I have already set the character encoding to utf-8, but still these characters are appearing.
If a person copy a text from word and pasted on the TinyMCE the unwanted chars does not appears before saving it on the db. When saved and fetch from the db the the unwanted chars appear.
Heres my current code for filtering:
$content = htmlentities(#iconv("UTF-8", "ISO-8859-1//IGNORE", $content));
Using this is good but the things is some of the unwanted chars are not fully filtered.

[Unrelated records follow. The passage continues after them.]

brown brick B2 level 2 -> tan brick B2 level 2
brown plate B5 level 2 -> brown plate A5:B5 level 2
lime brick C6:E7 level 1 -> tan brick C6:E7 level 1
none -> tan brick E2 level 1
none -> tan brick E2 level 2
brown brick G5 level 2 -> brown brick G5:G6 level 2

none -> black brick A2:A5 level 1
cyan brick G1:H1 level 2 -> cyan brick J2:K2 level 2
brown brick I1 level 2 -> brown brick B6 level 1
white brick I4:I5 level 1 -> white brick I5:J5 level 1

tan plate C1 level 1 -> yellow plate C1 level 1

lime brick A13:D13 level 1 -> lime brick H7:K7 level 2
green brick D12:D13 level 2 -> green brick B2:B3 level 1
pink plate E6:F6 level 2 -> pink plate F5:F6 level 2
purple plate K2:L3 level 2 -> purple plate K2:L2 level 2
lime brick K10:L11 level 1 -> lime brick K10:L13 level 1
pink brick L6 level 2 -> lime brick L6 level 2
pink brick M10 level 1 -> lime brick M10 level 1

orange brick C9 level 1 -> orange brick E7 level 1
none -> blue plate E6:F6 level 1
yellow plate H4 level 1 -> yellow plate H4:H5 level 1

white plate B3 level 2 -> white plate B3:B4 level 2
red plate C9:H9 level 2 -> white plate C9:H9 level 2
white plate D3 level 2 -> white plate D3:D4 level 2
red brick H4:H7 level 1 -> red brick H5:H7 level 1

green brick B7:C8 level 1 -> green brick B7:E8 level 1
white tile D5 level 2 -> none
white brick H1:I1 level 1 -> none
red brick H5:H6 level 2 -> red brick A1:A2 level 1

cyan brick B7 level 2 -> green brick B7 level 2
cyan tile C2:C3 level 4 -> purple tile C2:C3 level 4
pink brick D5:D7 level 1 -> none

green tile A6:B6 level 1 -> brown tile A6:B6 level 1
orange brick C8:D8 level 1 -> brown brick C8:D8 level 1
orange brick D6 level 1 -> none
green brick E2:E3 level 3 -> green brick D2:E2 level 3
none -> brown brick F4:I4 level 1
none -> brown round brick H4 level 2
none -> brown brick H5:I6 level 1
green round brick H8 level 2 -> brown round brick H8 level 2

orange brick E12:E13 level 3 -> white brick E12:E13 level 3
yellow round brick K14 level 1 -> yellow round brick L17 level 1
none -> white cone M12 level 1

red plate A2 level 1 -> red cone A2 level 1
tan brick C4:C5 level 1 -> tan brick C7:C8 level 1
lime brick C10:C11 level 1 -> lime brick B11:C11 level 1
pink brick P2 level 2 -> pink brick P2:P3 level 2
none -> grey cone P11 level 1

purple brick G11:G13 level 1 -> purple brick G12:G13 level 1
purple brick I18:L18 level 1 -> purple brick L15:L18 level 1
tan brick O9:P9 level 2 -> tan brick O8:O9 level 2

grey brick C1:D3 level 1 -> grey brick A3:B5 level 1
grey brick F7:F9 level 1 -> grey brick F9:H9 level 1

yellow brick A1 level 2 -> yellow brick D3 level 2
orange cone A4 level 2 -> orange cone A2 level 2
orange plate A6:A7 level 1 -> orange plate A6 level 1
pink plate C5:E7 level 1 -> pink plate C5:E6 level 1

You can remove these characters by simply not outputting them - yes that works.
If you need a more specific guideline, well then you need to be more specific with your question. You only shared so far some information:
I have already set the character encoding to utf-8
It's missing to what that character encoding applies. Is it the output? Is it the string itself (there must be some string somewhere)? Is it the input?
You need to a) share your code to make clear what is causing this and b) share the encoding of any string that is related to your code.

Why don't you just work backwards? Remove all "non word" characters with this regex:
$cleanStr = preg_replace('/\W/', '', $yourInput);
Alternatively, you could be more precise with '/[^a-zA-Z0-9_]/', but /W represents that block.

Here's a bunch of ways to clean unwanted characters I've used throughout the past. (keep in mind I do mysql_real_escape_string when doing mysql stuff.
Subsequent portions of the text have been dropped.